I’ve now started reading 100 Days on Holy Island: a Writer’s Exile by Peter Mortimer, a diary of the time he spent living on Lindesfarne, off the coast of north-east England, in a close-knit community of a 150 people. This is not a book about the history of the island but it is about what it was like for Mortimer to live there on his own away from his  family from January to April 2001.

It began badly as his father died just before Mortimer had planned to leave, and his nephew was very ill after an emergency operation. As it was winter there were few, if any, visitors to the island and the pubs and village store were closed for most of the time:

 It was silent in the way cities are never silent, silence not as a brief interruption from traffic, the humans, the incessant noise of civilisation, but silent as a way of being.
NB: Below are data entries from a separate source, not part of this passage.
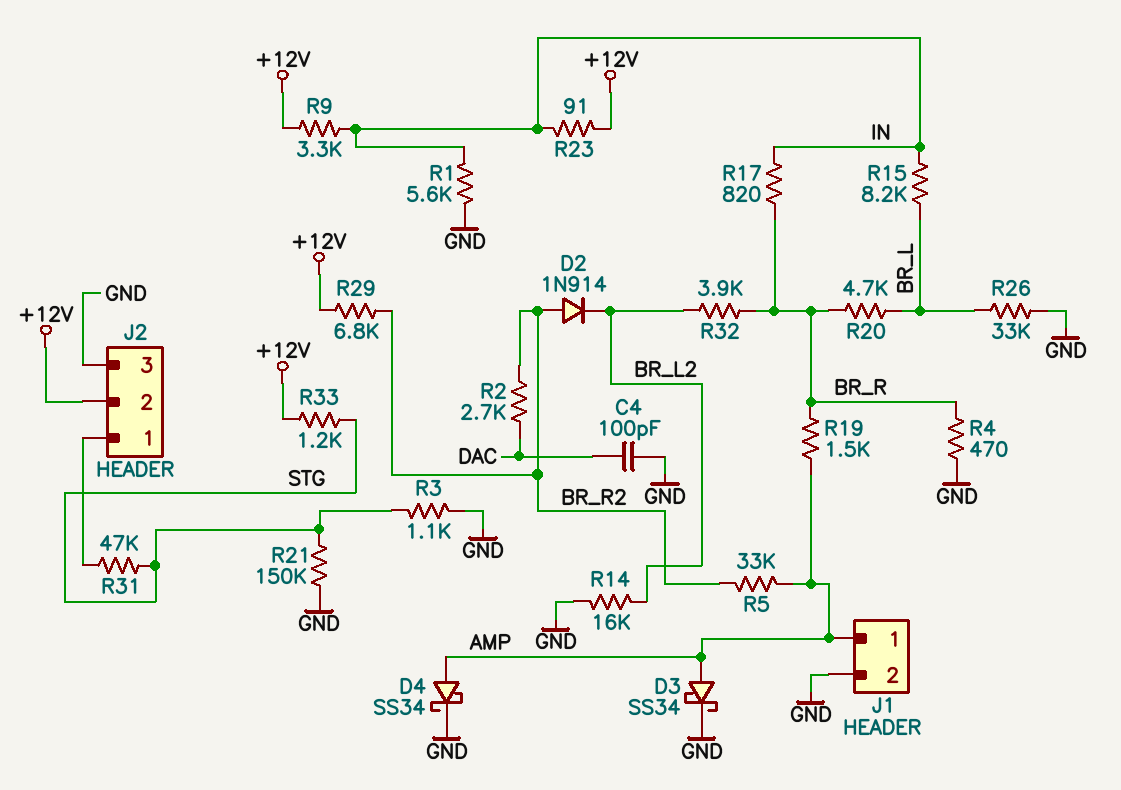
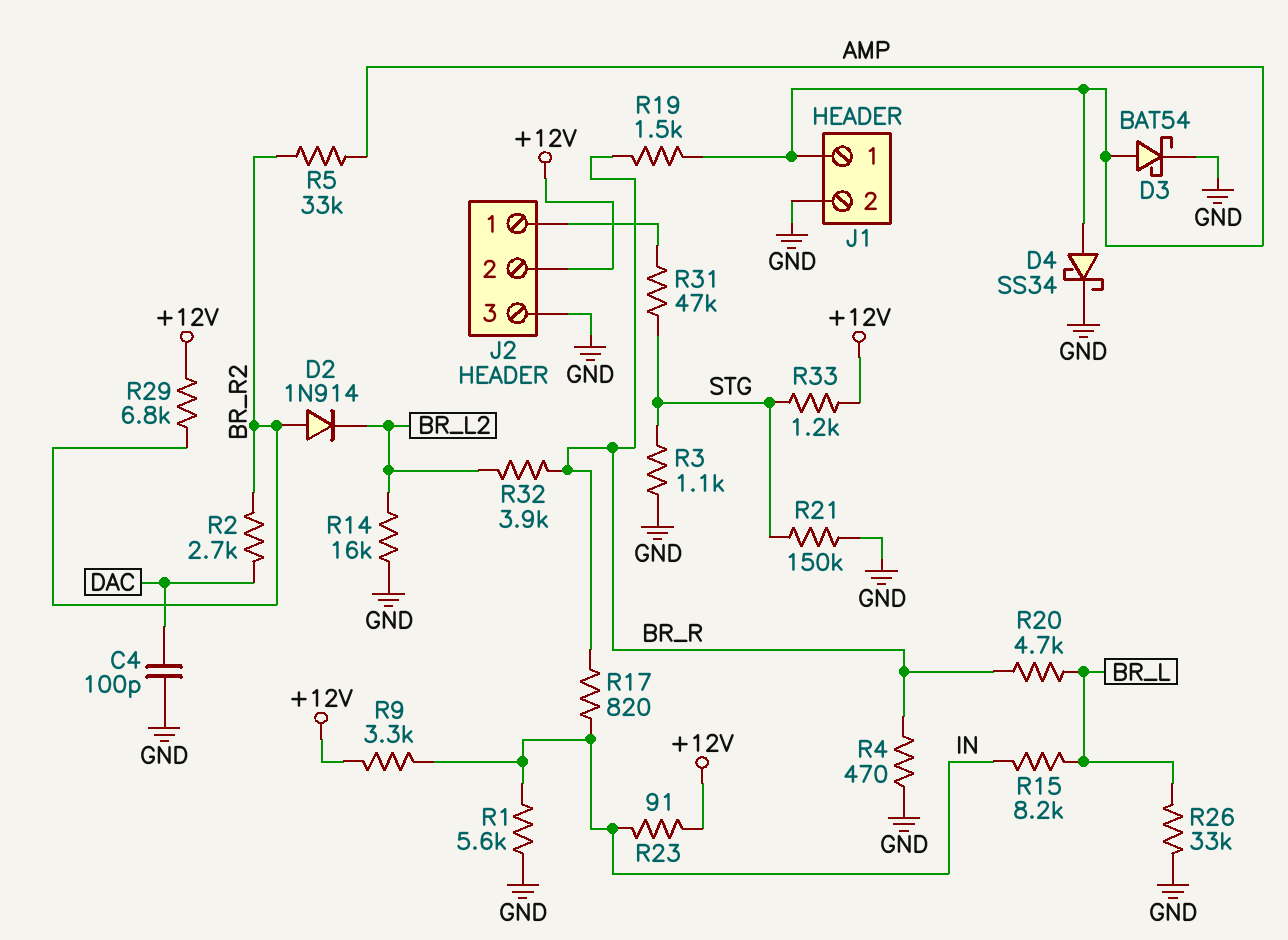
D3: schottky SS34 (A AMP, K GND) -> schottky BAT54 (A AMP, K GND)

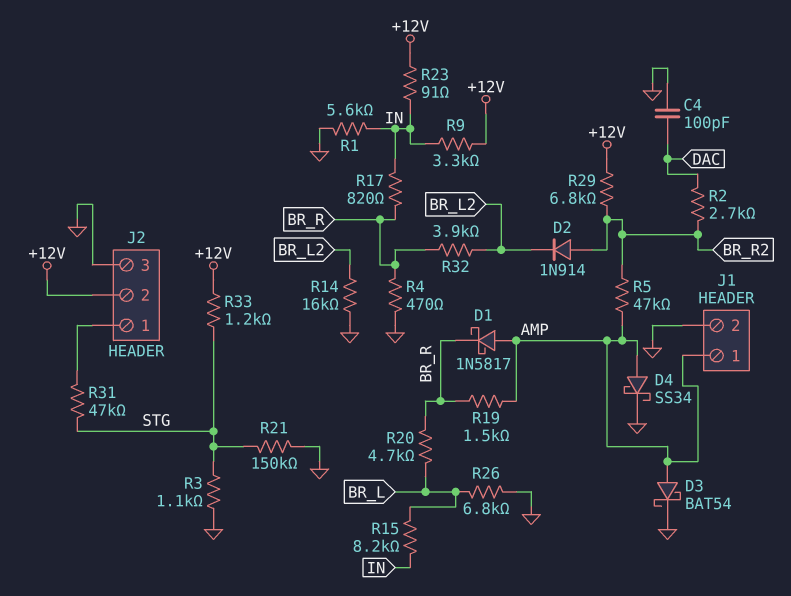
D1: none -> schottky 1N5817 (A AMP, K BR_R)
R5: 33k (AMP, BR_R2) -> 47k (AMP, BR_R2)
R26: 33k (BR_L, GND) -> 6.8k (BR_L, GND)

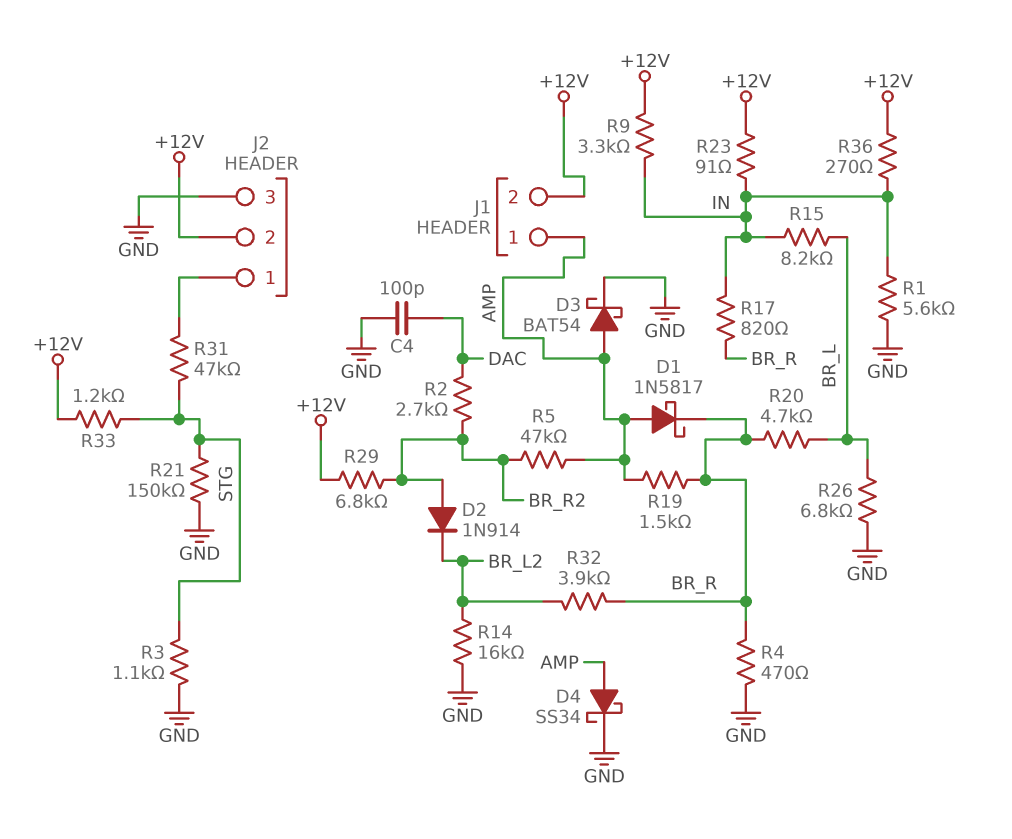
J1 pin 2: GND -> +12V
R36: none -> 270 (+12V, IN)

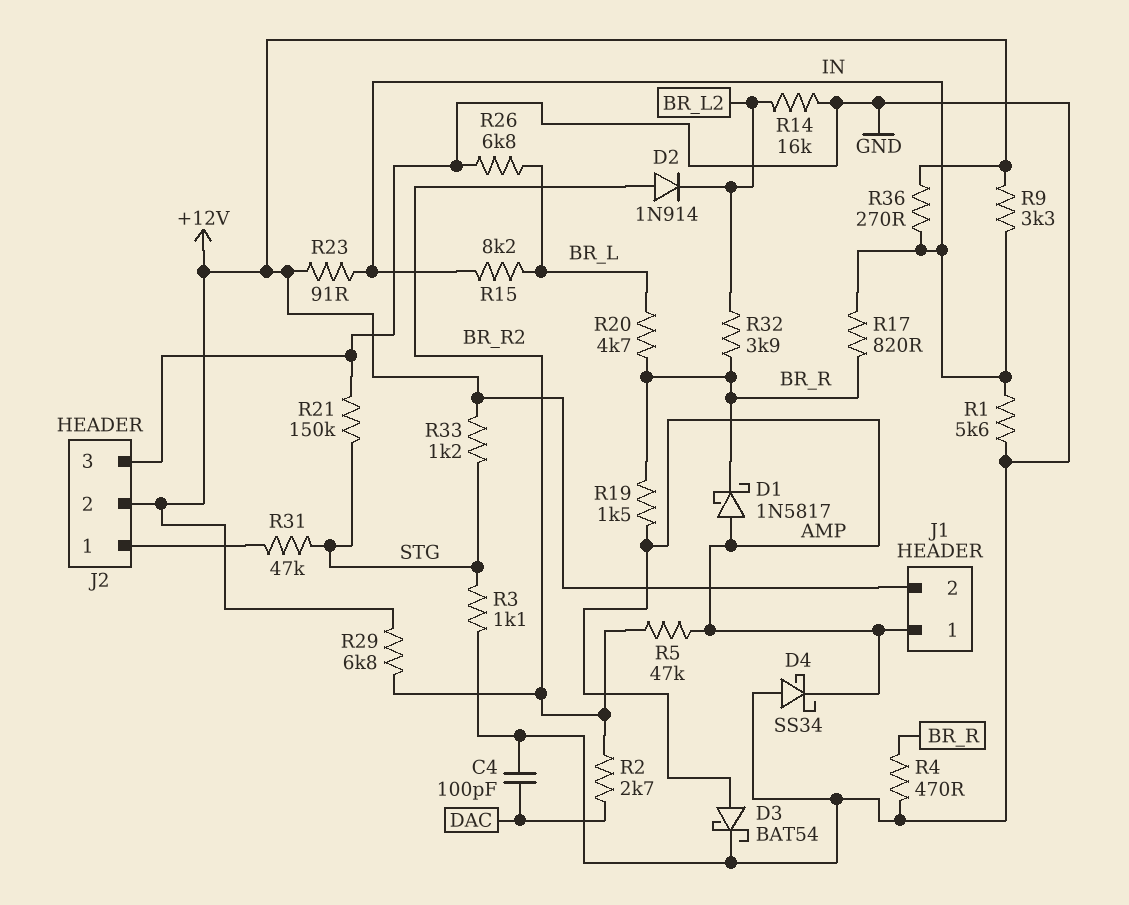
D4: schottky SS34 (A AMP, K GND) -> schottky SS34 (A GND, K AMP)

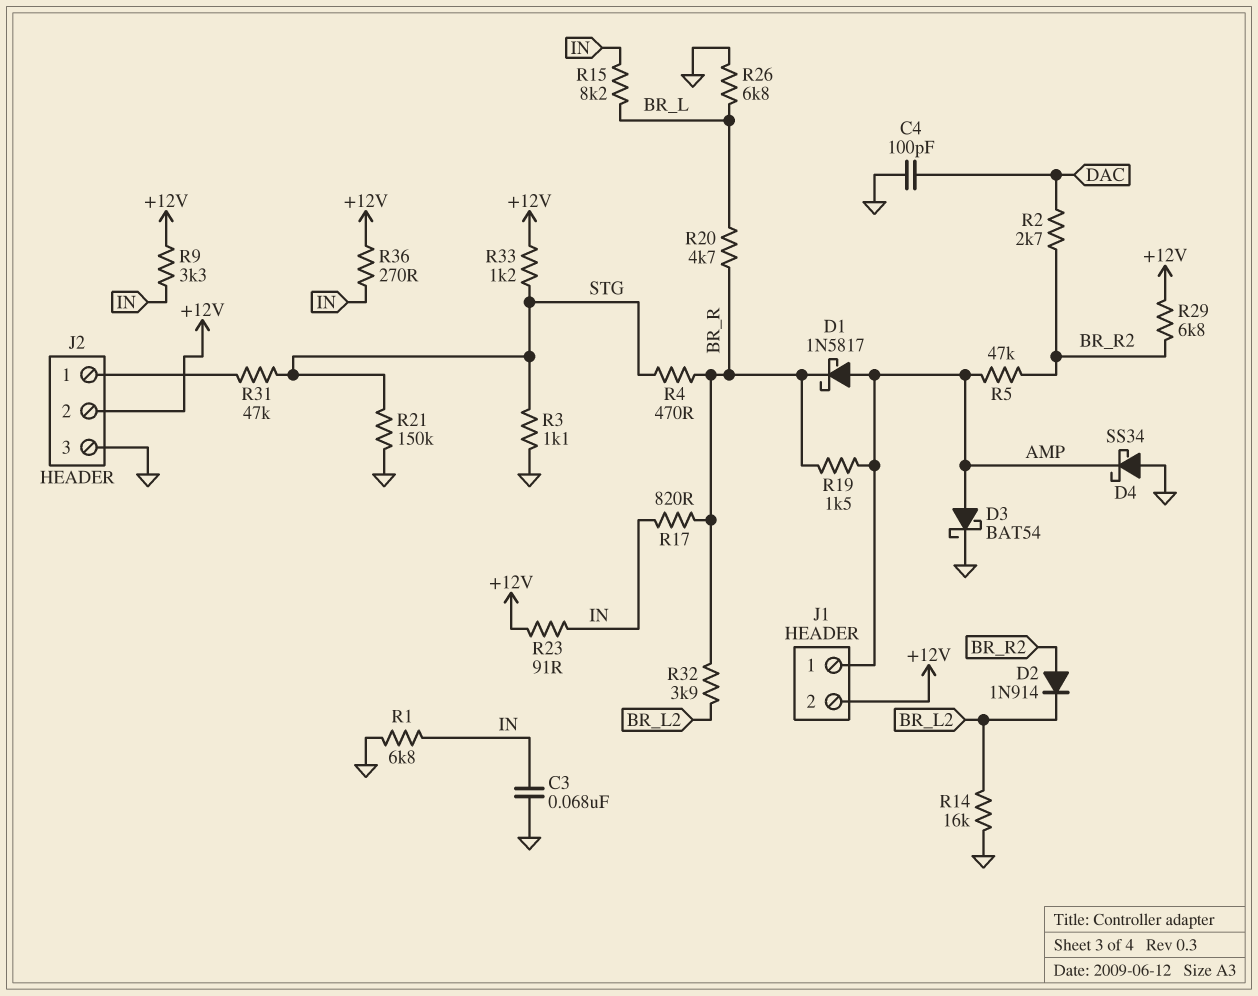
C3: none -> 68nF (GND, IN)
R1: 5.6k (GND, IN) -> 6.8k (GND, IN)
R4: 470 (BR_R, GND) -> 470 (BR_R, STG)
What lay beneath the surface of this small settlement I had no idea. But on a bitter cold January night in 2001, it offered up silence as a totally natural state. (page12)

In preparation for his stay he had asked ten northern writers to select  a book (not written by themselves) that they thought might amuse,divert or challenge him during his stay. Nine of them gave him a book and I’m looking forward to discovering what they were. 

I can see already that I’m going to enjoy this memoir and hope the rest of the book lives up to the beginning.

I’ve dipped into The Breaking Point by Daphne du Maurier (short stories) this week and will continue reading that later on. Qiu Xiaolong’s Death of a Red Heroine has had to take a back seat for a while whilst I read these two books and I’m also tempted to start reading Martin Edward’s Take My Breath Away. I just wish I had more than one set of eyes and one brain to cope with reading multiple books – that would be excellent.